49. Gwyneira
49
GWYNEIRA
D rawing his robes around him like a suit of armor, Ignatius strode past us, heading for the main chamber of the temple.
Apprehension tangled in my stomach as I followed him. Did all leaders feel this gnawing worry on the eve of battle? This fear that, with the plan they’d set in motion, they just signed the death warrants of everyone they loved?
My father hadn’t. Not that I could truly tell. His generals certainly had not.
And now I was going to lead a siege against the very kingdom they’d fought and died to protect.
As we walked, Ozias bent down, growling in my ear. “You’re not alone, little mate.”
That was part of the problem.
I tried to let him feel my gratitude for his attempt at reassurance, rather than my dread, but this link between us meant I was doomed to fail from the start. The problem was that on my own, I didn’t have a clue how to stop my stepmother. And if my men were with me, it only meant they might die too.
Consternation came from Ozias. I didn’t have the first clue how to ease that either.
Up ahead, Ignatius motioned for Byron and Casimir to join him as he continued across the temple’s main chamber and past the fountain. His murmured words reached my ears, but it was merely a list of book titles and magical references I couldn’t follow.
Which only proved the point that I wasn’t prepared for this.
Exhaling sharply, I tried to push down the doubt gnawing at me like a rabid dog. In the end, Ozias really was right. Not simply that I was with my men—that still made me nervous as hell for them—but about the fact I wasn’t alone. We’d go through the gateway, we’d find the witches and Dathan, and they would come up with a way to stop my stepmother.
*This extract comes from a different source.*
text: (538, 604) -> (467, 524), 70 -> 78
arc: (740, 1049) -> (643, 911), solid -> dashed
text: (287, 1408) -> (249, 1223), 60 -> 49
And maybe no one would die.
At a section of the main chamber’s far wall, Ignatius stopped. The stone surface bore an ornate carving of giants beneath a rainstorm, but bore no door or opening I could see.
Pressing his fingers to specific points on the carving, Ignatius murmured a spell under his breath.
A click sounded from inside the wall.
The door swung open, revealing a dark tunnel sinking down into the earth.
“This way.” Ignatius hurried into the shadows.
None of us moved.
“We good, Oz?” Clay prompted. “Byron?”
My scholar nodded, but Ozias took a moment longer before grudgingly doing the same. At my questioning look, he growled, “Strange magic in there.”
I swallowed down my worry. “We could just go back and?—”
“Not if this protects you,” Dex interrupted, his voice brooking no argument. “Come on.”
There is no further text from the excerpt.